Seven had held the rights to broadcast the Australian Football League for more than 40 years. The AFL’s Grand Final is as important in Australia as the Super Bowl in America, being the most watched sports event with 2.8 million viewers last year, or more than one in every 10 Australians. Losing the rights started a three-year slide in ratings for Seven in 2001, and forced it to close C7 the following year, Seven says.
C7, founded in 1999, had provided sports channels to Singapore Telecommunications’s Optus network and Austar United Communications Network, a pay-TV network that broadcasts in Australia’s rural areas. Seven said Foxtel’s owners blocked it from airing C7 on their network, which weakened its position when it bid for the football rights.
Foxtel is owned by News, Publishing & Broadcasting, and Telstra. News Corporation, the publishing and broadcasting company run by Rupert Murdoch, an American citizen since 1985, owns 25% of the pay TV network.
Publishing & Broadcasting, which is controlled by Mr. Packer, Australia’s richest man, owns another quarter, with phone company Telstra holding the rest.
Seven has hired law firm Freehills to represent its claim that Foxtel’s owners colluded to outbid Seven for the AFL rights and also the rights to broadcast some National Rugby League matches in 2000, aiming to make it harder for C7 to compete with Foxtel or Fox Sports and “effectively killing off” the channel, according to Seven’s statement of claim.
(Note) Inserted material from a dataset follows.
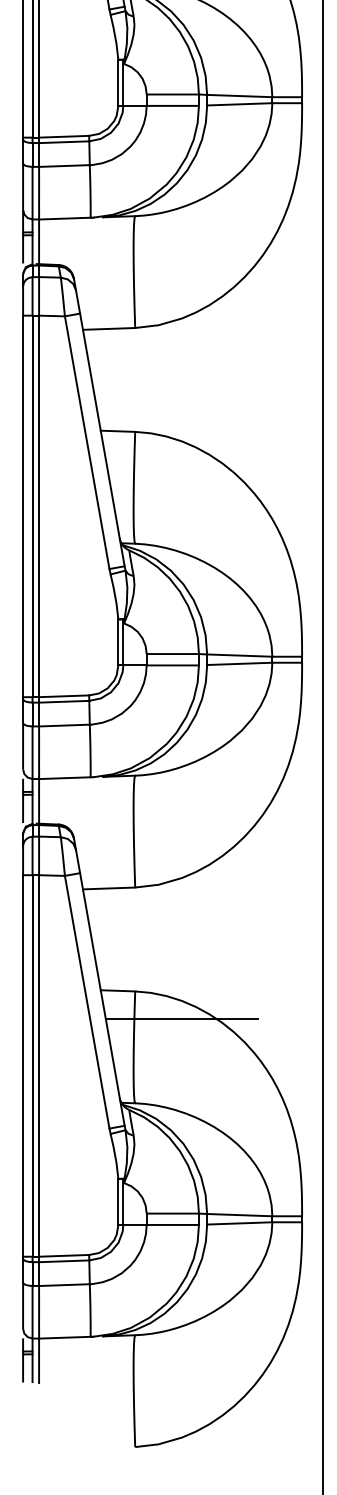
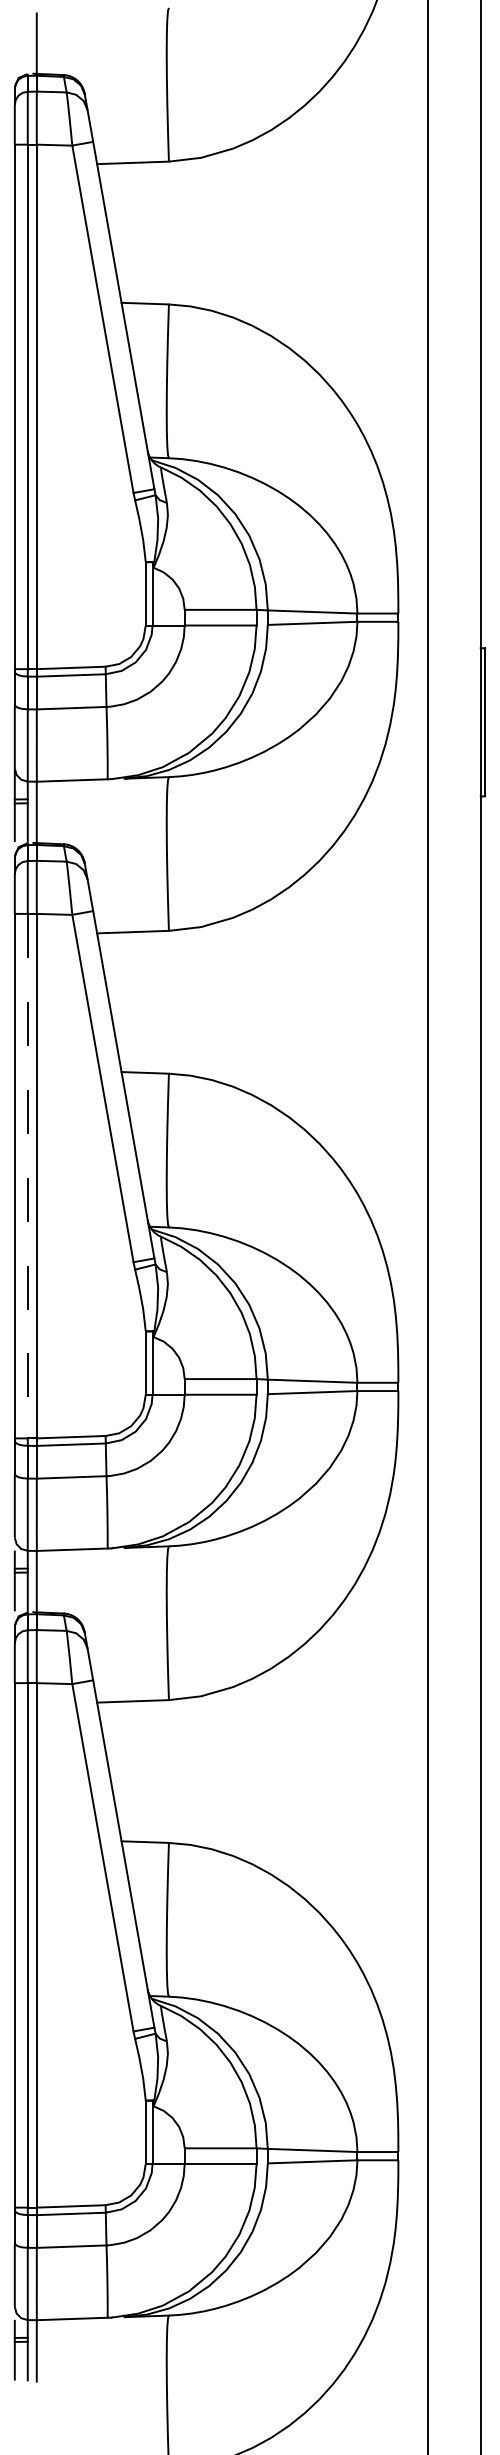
line: (32, 506) -> (27, 1176), solid -> dashed
line: (181, 1019) -> (232, 1881), removed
“Seven’s put together a reasonable case,” Angus Gluskie, who manages the equivalent of $422 million at White Funds Management in Sydney, said. “They’ve definitely got an issue that they need to explore through the courts.”
News Corporation’s Australian unit, News Limited, bought the free-to-air and pay TV rights from the AFL in December 2000, selling the free-to-air rights on to Publishing & Broadcasting’s Nine Network and Ten Network Holdings and the pay TV rights to Foxtel. At about the same time, News and Publishing & Broadcasting also won the bid for the National Rugby League rights for their Fox Sports venture.
“Once Foxtel and Fox Sports had secured both the AFL and NRL subscription television rights, C7’s future as a competitor was doomed,” Seven said in its November 2002 statement of claim.
“The supply contracts with both Optus and Austar were contingent on the AFL rights being available, and consequently, C7 closed in May 2002,” it said.
A spokesman for News, Greg Baxter, denied there was a conspiracy to outmaneuver Seven, saying that “the company’s position is that the claims are without substance and will obviously be very vigorously defended.”
A spokeswoman for Telstra, Prue Christie, said “we don’t believe that the claims have any basis and we will defend them.” A spokesman for Publishing & Broadcasting declined to comment on the case.
Kerry Stokes, who owns 43% of Seven, is Australia’s eighth-richest person with an estimated fortune of $1.1 billion, according to BRW magazine’s annual Rich List.
Seven first lodged its claims in November 2002. The case has been going through preliminary hearings since then and was postponed from a February starting date as both sides were waiting for expert opinions. Seven engaged the advice of Nobel Prize winner Daniel McFadden, a professor of economics at the University of California in Berkeley, for its case.
The Federal Court of Australia in Sydney had to reconfigure court room 21A, its biggest, to make room for the legal teams of all parties involved, with an adjourning room for the press.